And then there are days when I am inexplicably depressed and can't seem to figure out why I'm so down. Some people think it's just the post-big-project funk, and one person told me yesterday that it usually takes most people about a year to recover from dissertation writing.

I need to get my act together quicker than that, but mostly, I just want to enjoy my time here!!!! Theoretically, I know that I'm in a very good place but I want to feel good about it too every day!!! Every single day. Every single day.

Oh, and I absolutely adore my new faculty mentor. I think I have a girl crush on her. (For a definition of what a girl crush is, read this New York Times article.)

Tuesday, October 21, 2008

risking repetition (excerpt from Nouwen's "The Prodigal Son")

At issue here is the question: "To whom do I belong? To God or to the world?" Many of my daily preoccupations suggest that I belong more to the world than to God. A little criticism makes me angry, and a little rejection makes me depressed. A little praise raises my spirits, and a little success excites me. It takes very little to raise me up or thrust me down. Often I am like a small boat on the ocean, completely at the mercy of its waves. All the time and energy I spend in keeping some kind of balance and preventing myself from being tipped over and drowning shows that my life is mostly a struggle for survival: not a holy struggle, but an anxious struggle resulting from the mistaken idea that it is the world that defines me.
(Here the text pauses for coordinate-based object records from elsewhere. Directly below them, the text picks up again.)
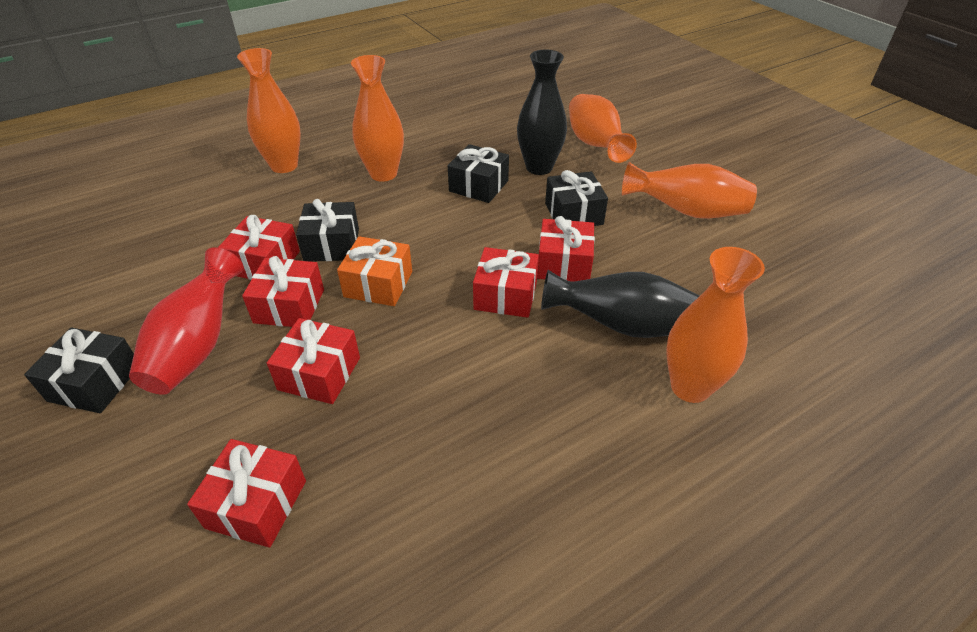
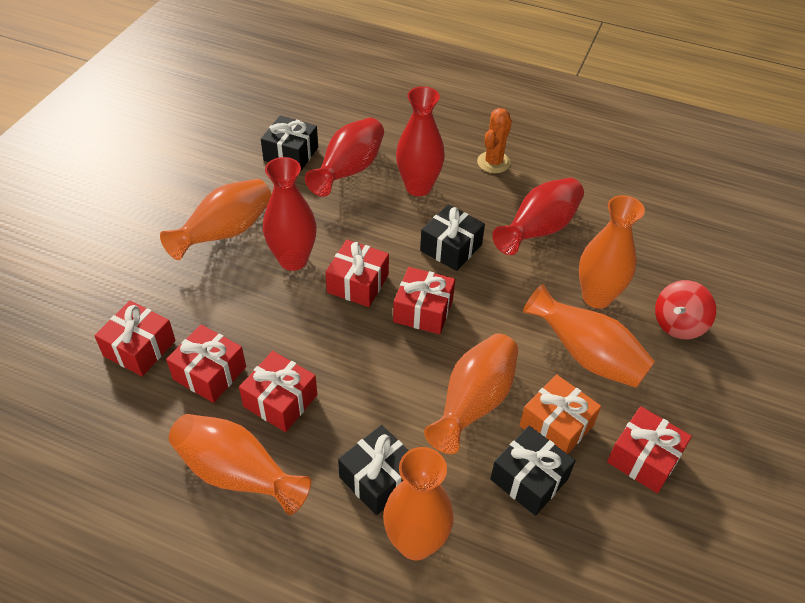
black vase: 2 -> 0
orange cactus: 0 -> 1
orange vase: 5 -> 6
red spinning top: 0 -> 1
red vase: 1 -> 4

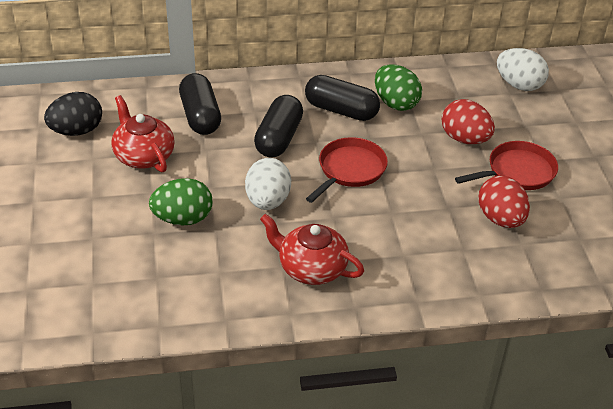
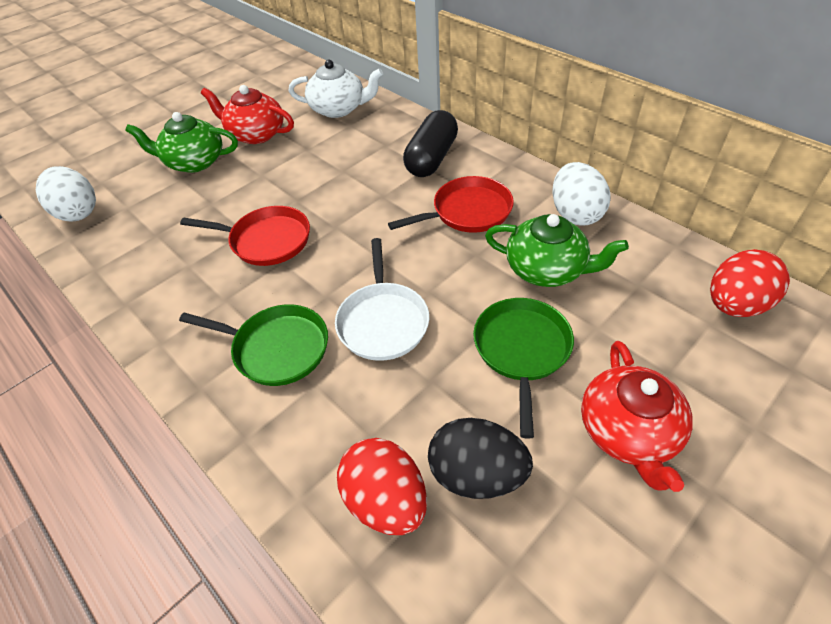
black capsule: 3 -> 1
green egg: 2 -> 0
green pan: 0 -> 2
green teapot: 0 -> 2
white pan: 0 -> 1
white teapot: 0 -> 1

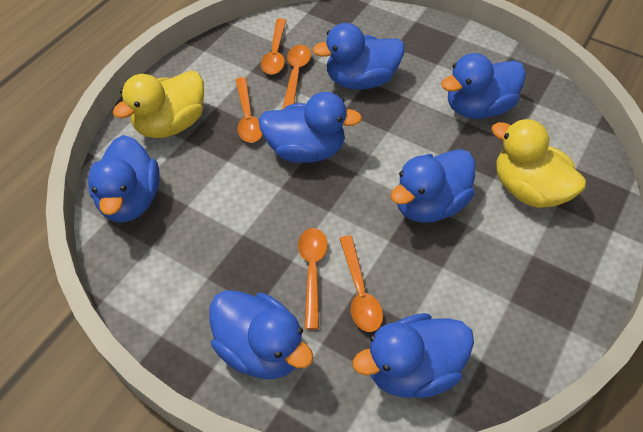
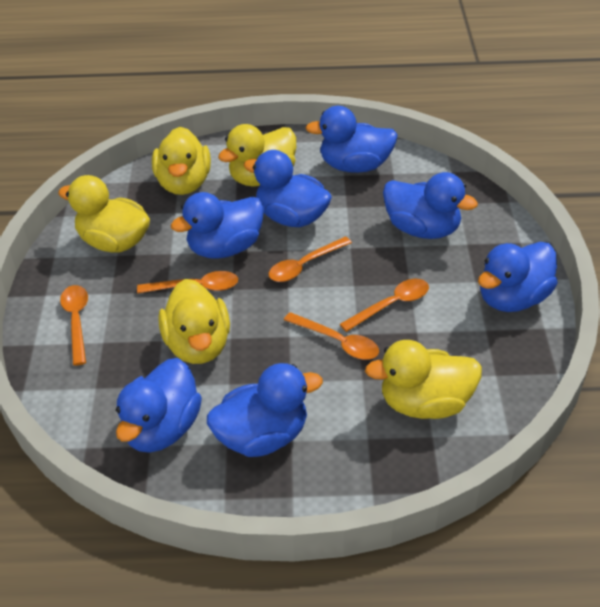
yellow duck: 2 -> 5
As long as I keep running about asking: "Do you love me? Do you really love me?" I give all power to the voices of the world and put myself in bondage because the world is filled with "ifs." The world says: "Yes, i love you if you are good-looking, intelligent, and wealthy. I love you if you have a good education, a good job, and good connections. I love you if you produce much, sell much, and buy much. There are endless "ifs" hidden in the world's love. These "ifs" enslave me, since it is impossible to respond adequately to all of them. The world's love is and always will be conditional. As long as I keep looking for my true self in the world of conditional love, I will remain "hooked" to the world--trying, failing, and trying again. It is a world that fosters addictions because what it offers cannot satisfy the deepest craving of my heart.

(pg 42)

Tuesday, October 14, 2008

Finished the dissertation about two weeks ago. Other deadlines to meet this week--not as stressful but still feeling burned out so work is going slow.

More thoughts another time.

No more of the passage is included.